Extinct human relative buried their dead 100,000 years before modern humans did, study claims


Controversial study claims that Homo naledi, an extinct human cousin with a brain one-third the size of ours, buried and maybe honored their dead.

The extinct human relative Homo naledi, whose brain was one-third the size of ours, buried their dead and engraved cave walls around 300,000 years ago, according to new research that is overturning long-held theories that only modern humans and our Neanderthal cousins could do these complex activities.

The data, according to some scientists, is insufficient to prove that H. naledi buried or remembered their deceased.

"I can see where they are connecting the dots with this data and do think it was worth reporting, but it should have been done with many more caveats," Sheela Athreya, an anthropologist at Texas A&M University who was not engaged inside the research, told Live Science in an email.

In South Africa's Rising Star Cave system, archaeologists made their initial discovery of H. naledi's remains in 2013. Since then, the 2.5-mile (4-kilometer) system has been home to more than 1,500 skeletal fragments from various individuals. Due to the remarkable preservation of their remains, H. naledi's anatomy is well known. They were bipedal creatures that stood around 5 feet (1.5 meters) tall and weighed 100 pounds (45 kilograms), had dexterous hands, a small but complex brain, and other characteristics that have raised questions about the complexity of their behavior. In a 2017 research published in the journal eLife, the Rising Star team hypothesized that H. naledi had purposely buried their deceased in the cave system.


In a news conference on June 1, paleoanthropologist Lee Berger, the Rising Star program lead, and his colleagues buttress that claim with three new studies, published Monday (June 5) on the preprint server bioRxiv, that together put forth the most substantial evidence so far that H. naledi purposefully buried their dead and created meaningful engravings on the rock above the burials. Peer review of the results has not yet taken place.

According to the new research, two small, oval-shaped pits on the floor of one cave chamber contained skeletal remains consistent with the burial of fleshed bodies that were covered in sediment before they eventually decomposed. These pits also contained skeletal remains. A solitary stone item was discovered in close proximity to the hand and wrist bones, suggesting that one of the graves may have possibly contained a grave offering.

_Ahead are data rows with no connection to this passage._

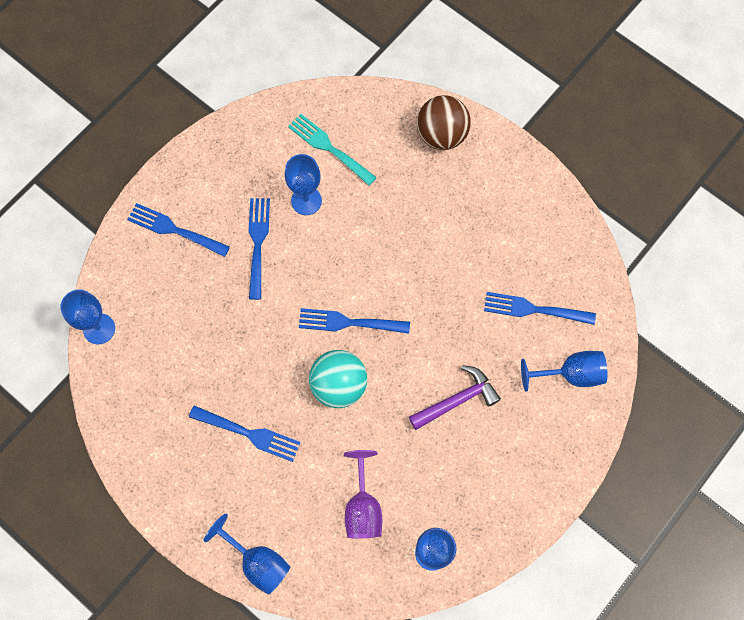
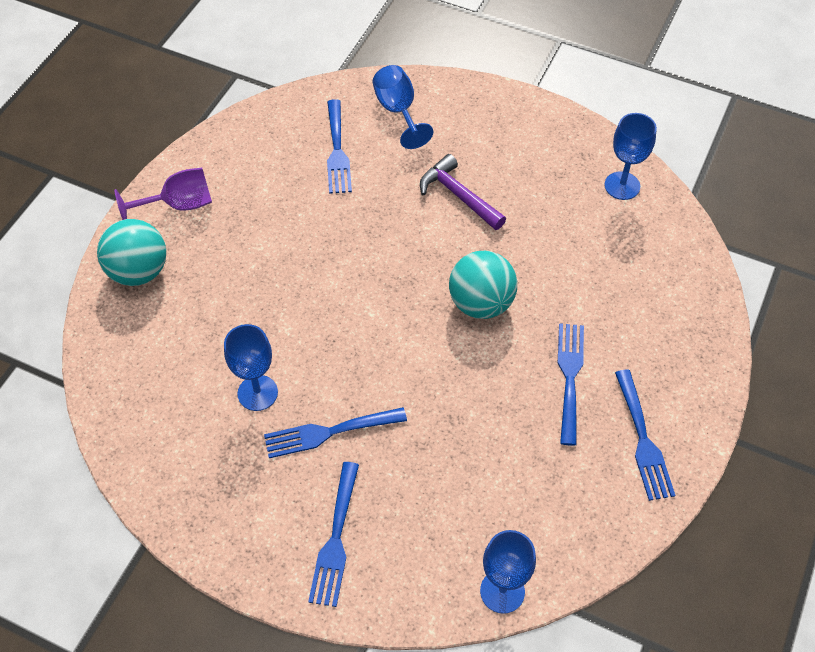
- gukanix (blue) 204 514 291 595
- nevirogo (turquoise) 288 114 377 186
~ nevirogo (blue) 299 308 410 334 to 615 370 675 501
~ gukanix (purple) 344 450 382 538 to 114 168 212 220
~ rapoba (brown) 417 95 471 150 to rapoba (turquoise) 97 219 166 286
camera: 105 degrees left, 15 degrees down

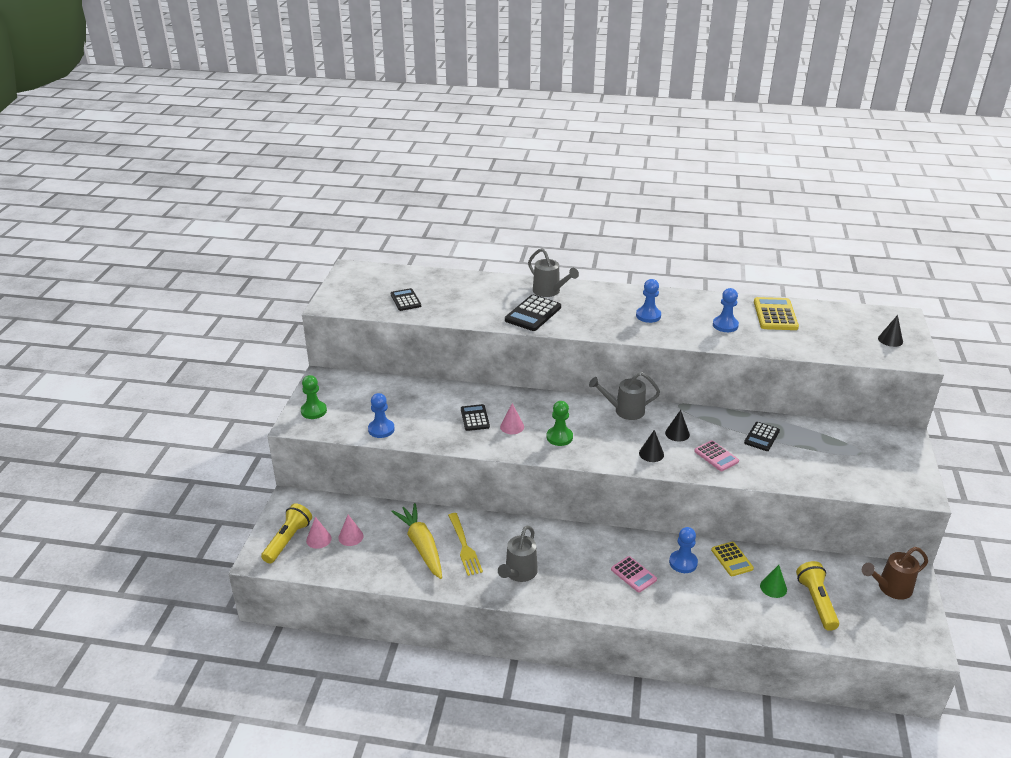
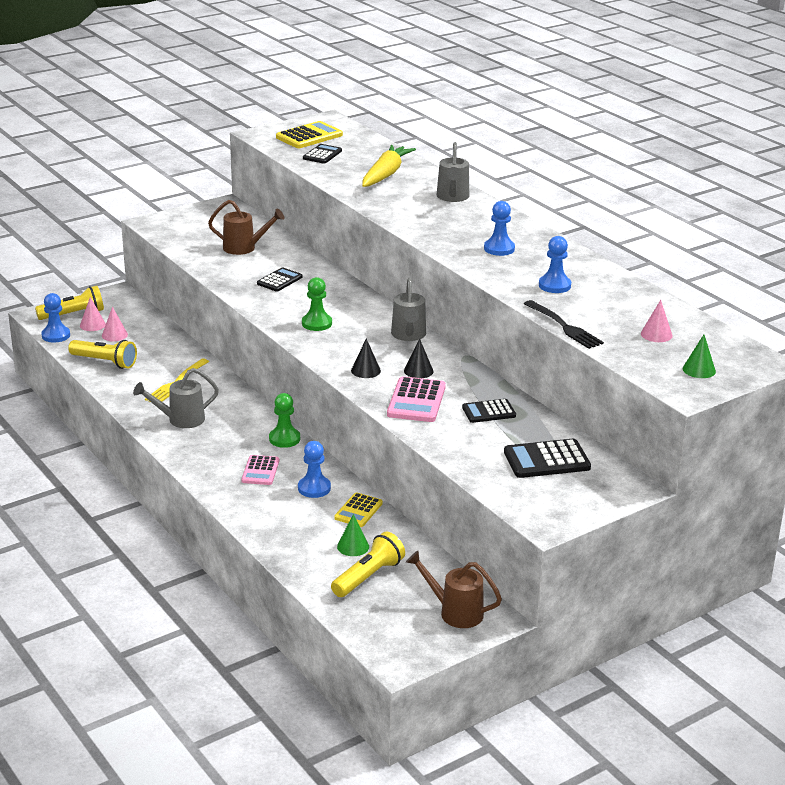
~ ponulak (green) 301 375 327 419 to 269 393 300 448
~ ponulak (blue) 368 393 395 438 to 41 293 70 342
~ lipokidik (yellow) 391 503 442 579 to 362 145 416 187
~ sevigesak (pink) 500 403 524 434 to 641 300 673 342
~ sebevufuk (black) 505 295 561 331 to 504 439 591 478
~ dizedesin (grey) 589 372 660 420 = 391 278 426 341 135 degrees counterclockwise
~ sebevufuk (pink) 694 440 739 471 = 387 376 446 422 x1.53
~ sebevufuk (yellow) 754 297 799 330 to 276 121 343 148
~ sevigesak (black) 878 315 903 347 to sevigesak (green) 683 335 716 378
+ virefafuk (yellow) 68 340 137 369
+ dizedesin (brown) 208 200 284 255
+ nevirogo (black) 524 300 604 349
camera: 45 degrees right, 5 degrees down

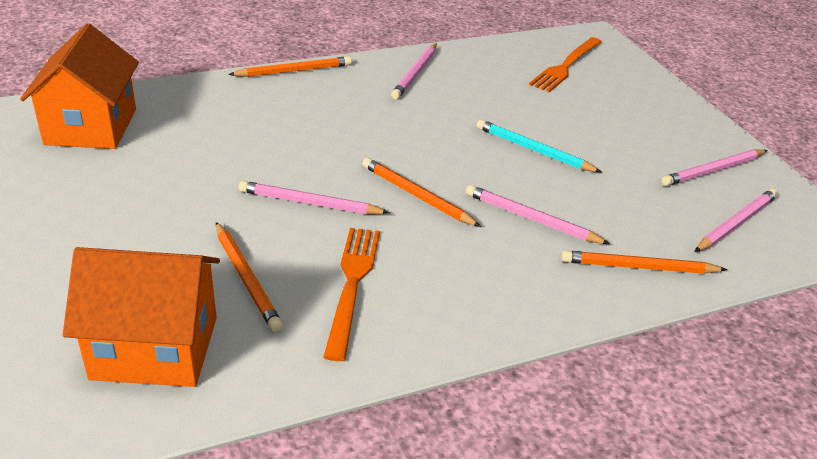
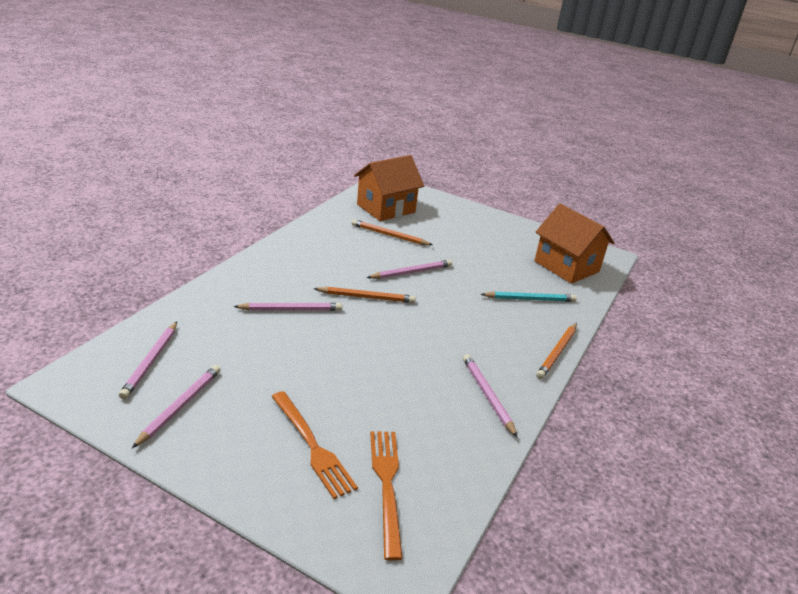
~ nevirogo (orange) 324 228 380 361 to 271 391 358 499
~ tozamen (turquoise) 477 119 602 173 to 480 291 577 302
- tozamen (orange) 561 250 727 274
camera: 140 degrees right, 5 degrees down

In the news briefing, Berger stated, "We feel that they've met the litmus test of human burials or archaic human burials." The researchers' views, if adopted, would move Homo sapiens' previous record for the oldest evidence of intentional burial back 100,000 years.


The discovery of abstract engravings on the rock walls of the Rising Star Cave system also signals that H. naledi had complex behavior, the researchers suggest in another new preprint. It appears that H. Naledi, who sanded the rock before using a stone tool to engrave it, made these lines, shapes, and "hashtag"-like figures on specially prepared surfaces. The line depth, composition and arrangement imply that they were purposely produced rather than developed organically.

According to Berger, "There are burials of this species directly below these [engravings]," indicating that this area was an H. naledi cultural site. "They've intensely altered this space across kilometers of underground cave systems."


In a different preprint, anthropologist Agustin Fuentes of Princeton University and colleagues investigate the rationale for H. naledi's utilization of the cave network. "The shared and planned deposition of several bodies in the Rising Star system" and "the engravings" are indications that these people had a shared set of assumptions or beliefs about death and may have memorialized the dead, "something one would term'shared grief' in contemporary humans," they wrote. The new interpretations, however, have not completely won over other researchers.


"Tick marks on rocks could have been made by humans. That doesn't add anything to this discussion of abstract thought, according to Athreya.

There remain unanswered concerns regarding how H. naledi entered the Rising Star Cave system; many of the researchers' interpretations of significant behavior are predicated on the notion that it was challenging. Did they enter by the same entrance as us, or might there have been another way in? Jonathan Marks, a University of North Carolina at Charlotte anthropologist who was not engaged in the study, made this observation to Live Science. "This is a job for archaeology — lots of archaeology."